Hello all hopefully someone can help me. I am currently restoring my 1969 GTO and put a s60 rear axle assy in it from Strange Engineering. It was a direct fit in and I planned on using the stock springs and bought new 10" shocks for it. Also I put in new spring insulators upper and lower that were not on my old 10 bolt rear end. When I got everything bolted up I noticed the shock are about 1-1/4" to short from bolting to the frame. I did notice the stance seems to be taller in the rear and I am thinking that the spring perches on the s60 rear end might be in the wrong location with the combination of me adding the spring insulators. To fix the problem I am thinking of getting new springs that are shorter and that will help with the stance of the rear of the car.

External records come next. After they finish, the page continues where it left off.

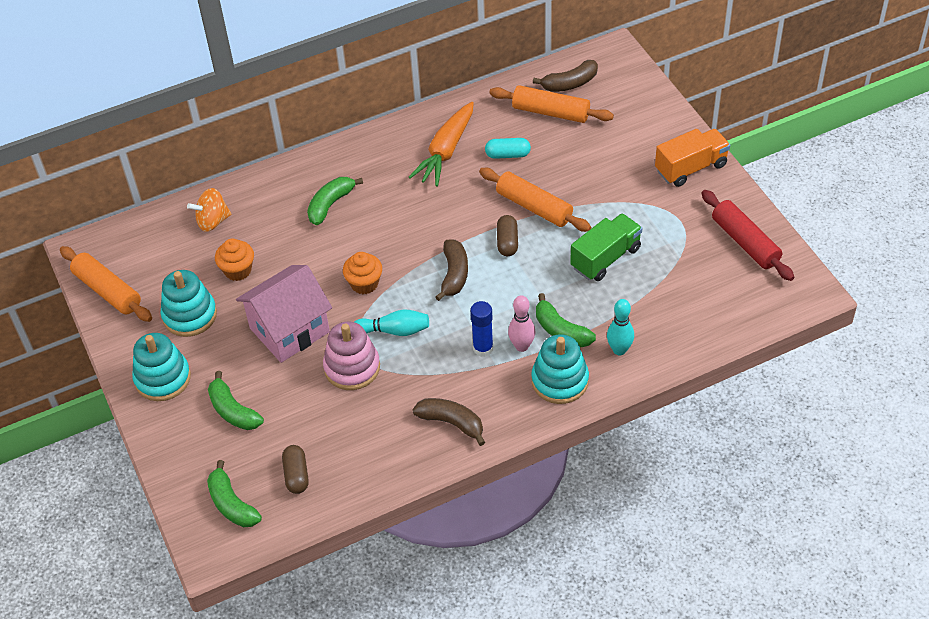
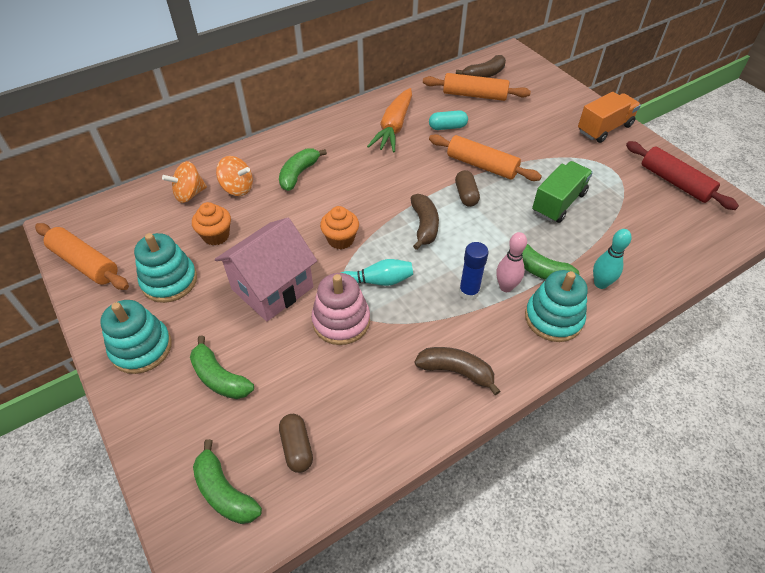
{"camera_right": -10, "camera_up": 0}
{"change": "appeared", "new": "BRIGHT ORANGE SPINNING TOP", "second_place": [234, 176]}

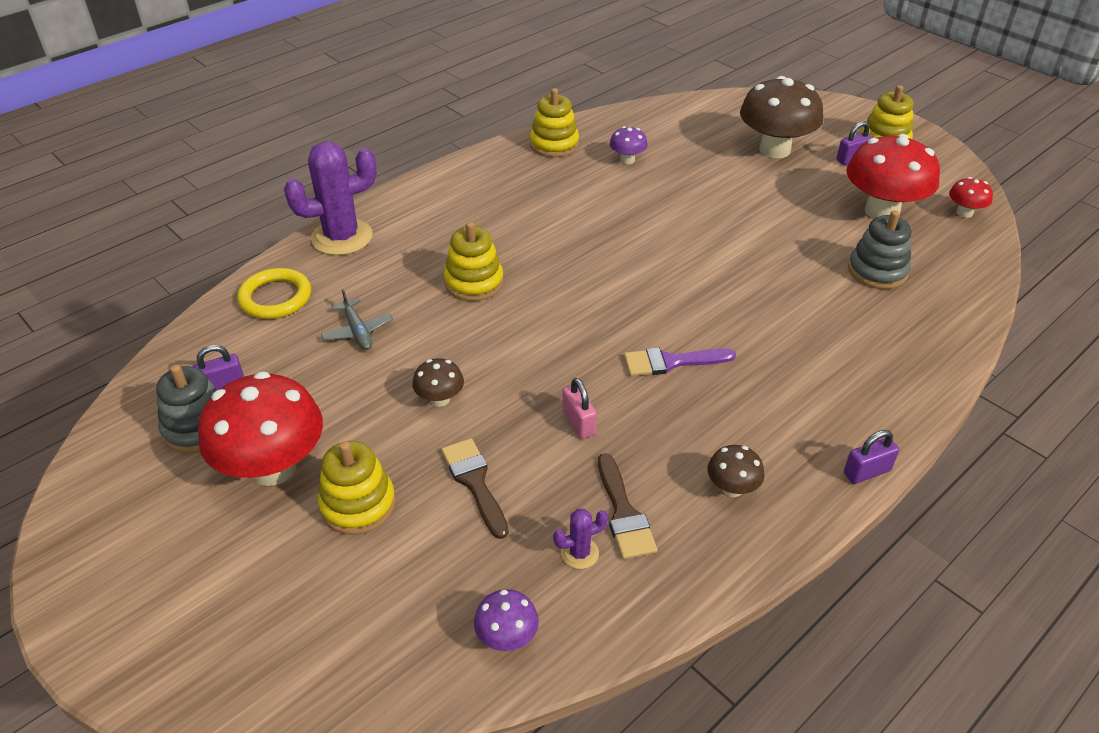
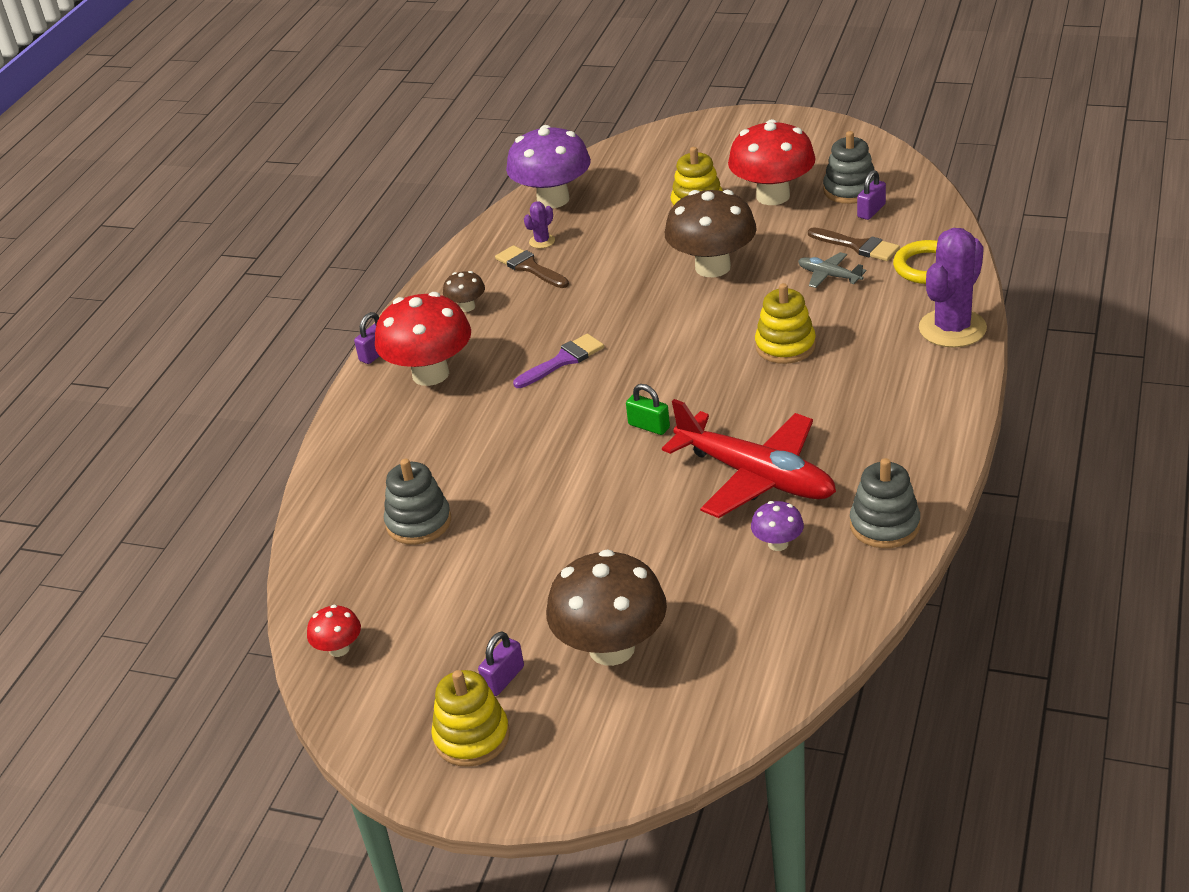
{"camera_right": 155, "camera_up": -5}
{"change": "relocated", "old": "SCARLET FUNGUS", "first_place": [893, 176], "second_place": [423, 339]}
{"change": "size", "old": "VIOLET FUNGUS", "first_place": [506, 620], "second_place": [548, 166], "factor": 2.15}
{"change": "appeared", "new": "LEAF-GREEN LOCK", "second_place": [648, 409]}
{"change": "appeared", "new": "SCARLET TOY PLANE", "second_place": [749, 458]}
{"change": "size", "old": "RUSSET FUNGUS", "first_place": [438, 382], "second_place": [711, 233], "factor": 2.15}
{"change": "relocated", "old": "RUSSET BRUSH", "first_place": [475, 488], "second_place": [854, 244]}
{"change": "colour", "old": "GOLDEN STACKING TOY", "new": "ASH-GREY STACKING TOY", "first_place": [554, 122], "second_place": [885, 503]}
{"change": "missing", "old": "PINK LOCK", "first_place": [579, 408]}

Does any one have a height measurement of the frame height I can ref mine to and if anyone knows where I can get shorter springs at I would appreciate it. Any other ideas will be helpful as well.


----------



## 67/04gto (Jan 15, 2005)

you can get lowering springs from jegs,summitt,and ive even seen it on ebay.


----------



## pontiac (Mar 6, 2011)

reference measurements are in the factory service manual. Why are there insulators on both the top and bottom? That is what added the extra height. perches can either in the right place or not, if not, springs would not fit in at all. How do you pick shock lengths? Not usually something one can estimate.


----------